Documentation Errata (Sun Cluster 2.2 7/00 Release Notes)

Sun Cluster 2.2 7/00 Release Notes

Documentation Errata

4233113 - Sun Cluster documentation omits information regarding logical host timeout values and how they are used. When you configure the cluster, you set a timeout value for the logical host. This timeout value is used by the CCD when you bring a data service up or down using the hareg(1M) command. The CCD operation occurs in two steps; half of the timeout value is used for each step. Therefore, when configuring START and STOP methods for data services, make sure each method uses no more than half of the timeout value set for the logical host.

4330501 - The Sun Cluster 2.2 System Administration Guide, section 4.4, "Disabling Automatic Switchover" indicates that you can disable automatic switchover of logical hosts by using the scconf -m command. This is misleading. You can use scconf -m to disable automatic switchover of logical hosts only if you issue the command when you create the logical hosts initially.

If the logical host already exists, you must remove the logical host and then re-create it using scconf -m, in order to disable automatic switchover.

4336091 - Sun Cluster documentation omits information regarding how to set logical unit numbers (LUNs) for A1000 and A3x00 storage devices.

When you add A1000 and A3x00s to a Sun Cluster configuration, you must set the LUNs so that they survive switchover or failover of a cluster node, without loss of pseudo-device information. Use the following procedure to ensure that LUNs are set correctly and permanently for these disk types.

On both nodes, install or verify the existence of the RAID manager packages, SUNWosafw, SUNWosamn, SUNWosar, and SUNWosau.
(Solaris 8 only) Install or verify the existence of the RAID manager patch 108553.

Obtain the patch from your service provider or from the patch web site http://sunsolve.sun.com.
Use the RM6 tool to set up the LUNs on the first node.

Using the tool's GUI, click on "Configuration," then on "Module Name," and then on "Create LUN icon."
Compare the /etc/osa/rdac_address files on both nodes.

In Step 3, LUNs were assigned to either controller A or B, and the rdac_address file records this assignment. If necessary, modify the rdac_address file on the second node so that the controller assignments match those on the first node.

Run the following RAID manager command on both nodes.
# /usr/lib/osa/bin/hot_add

4341222 - Chapter 1, sections 1.3.2 and 1.5.6 of the Sun Cluster 2.2 Software Installation Guide do not accurately describe the behavior of CCD quorum during cluster configuration.
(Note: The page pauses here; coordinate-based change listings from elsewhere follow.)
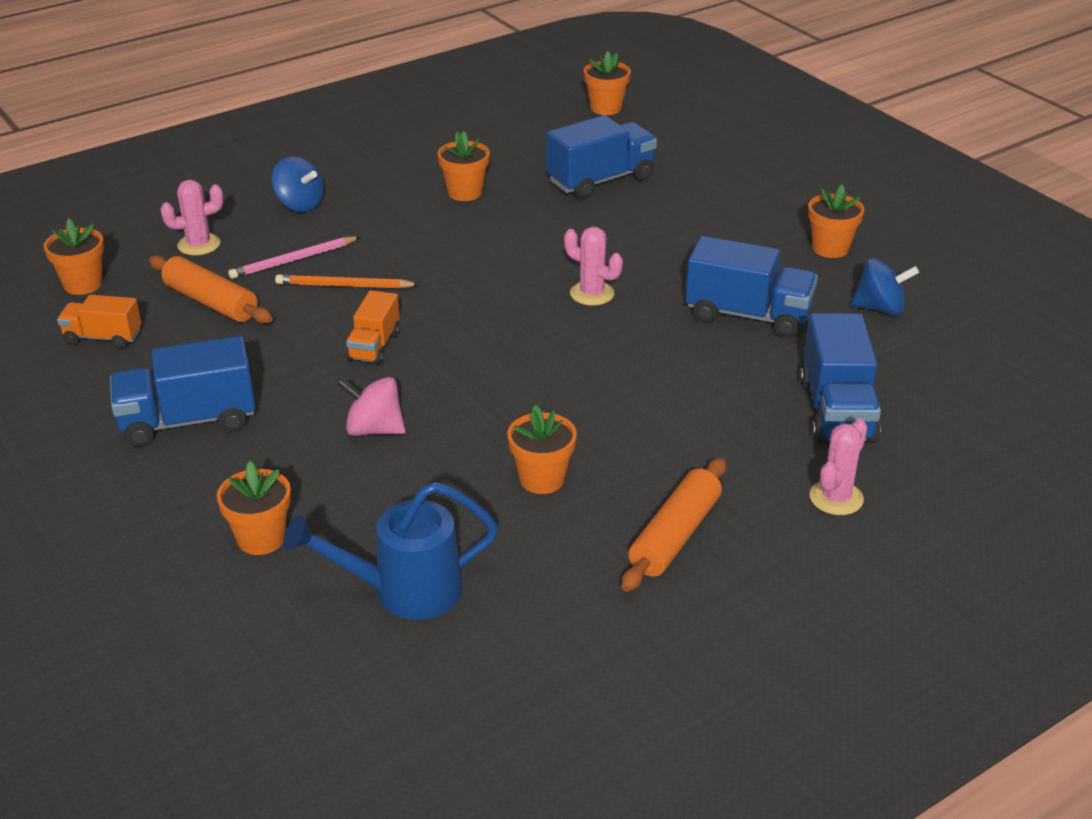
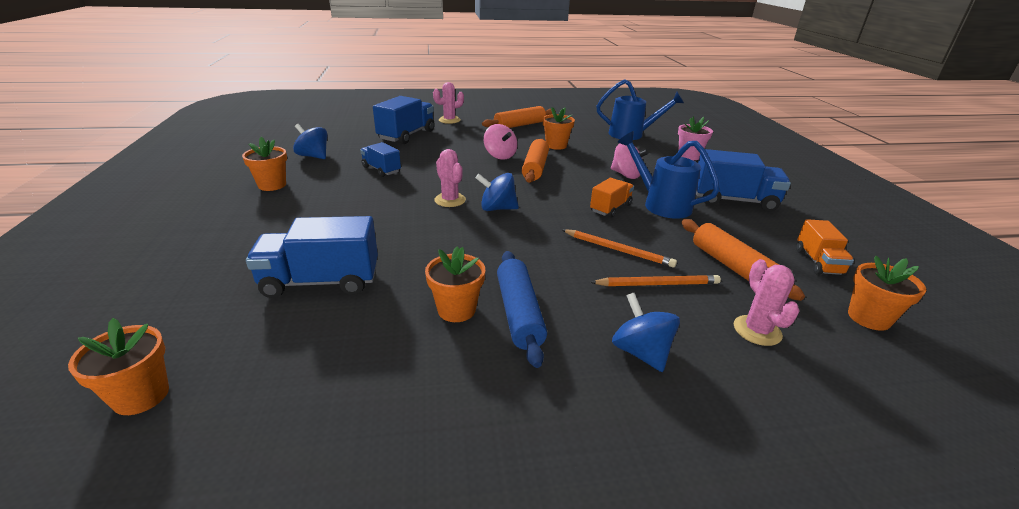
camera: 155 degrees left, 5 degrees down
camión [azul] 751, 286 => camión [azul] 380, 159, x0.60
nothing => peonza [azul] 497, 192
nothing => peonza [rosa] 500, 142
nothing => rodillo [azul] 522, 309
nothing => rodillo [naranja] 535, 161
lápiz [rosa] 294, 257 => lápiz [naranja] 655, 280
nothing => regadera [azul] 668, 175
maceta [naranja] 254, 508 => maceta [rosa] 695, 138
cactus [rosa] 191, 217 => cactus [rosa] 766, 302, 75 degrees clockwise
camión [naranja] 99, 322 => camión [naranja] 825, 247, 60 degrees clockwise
The documentation should reflect that it is possible to modify the cluster configuration database even when CCD quorum conditions are not met (that is, when greater than half of all cluster nodes do not have a valid CCD).

Typically, the cluster software requires a quorum before updating the CCD. This requirement is highly restrictive in configurations using logical hosts. Therefore, to overcome this limitation in Sun Cluster 2.2, all administrative and configuration commands related to logical hosts and data services that update the CCD database can be executed without CCD quorum. Such commands include hareg(1M) and scconf(1M) operations, for example.

To prevent loss of any CCD updates, you should always make sure that the last node to leave the cluster during cluster shutdown is the first node to rejoin the cluster upon start up.

4342066 - The procedure "How to Change the Name of a Cluster Node" in section 3.2 of the Sun Cluster 2.2 System Administration Guide is incorrect and should not be used. The correct procedure involves changing various framework files which should not be altered manually by anyone other than your service representative. If you need to change the name of a cluster node, contact your service provider for assistance.

4342236 - The abort_net method is described incorrectly in the Sun Cluster 2.2 API Developer's Guide. The documentation states that the abort_net method can be used to execute "last wishes" cleanup code before a cluster is stopped. This is incorrect.

Instead, the abort_net method is called by the clustd daemon when a node is about to abort from the cluster, typically in a split-brain situation when the node in question is the loser in the race for the quorum device (see Chapter 1 in the Sun Cluster 2.2 Software Installation Guide for more information about quorum devices). In such a case, first abort_net is called, then the network is taken down, and finally abort is called. However, these methods are executed on the node that is aborting only if the node owns the data service associated with the methods. (That is, if the aborting node does not own any logical host, then it will not execute any of the abort methods associated with a data service.) The aborting node will stop the cluster software, but the node itself will remain up.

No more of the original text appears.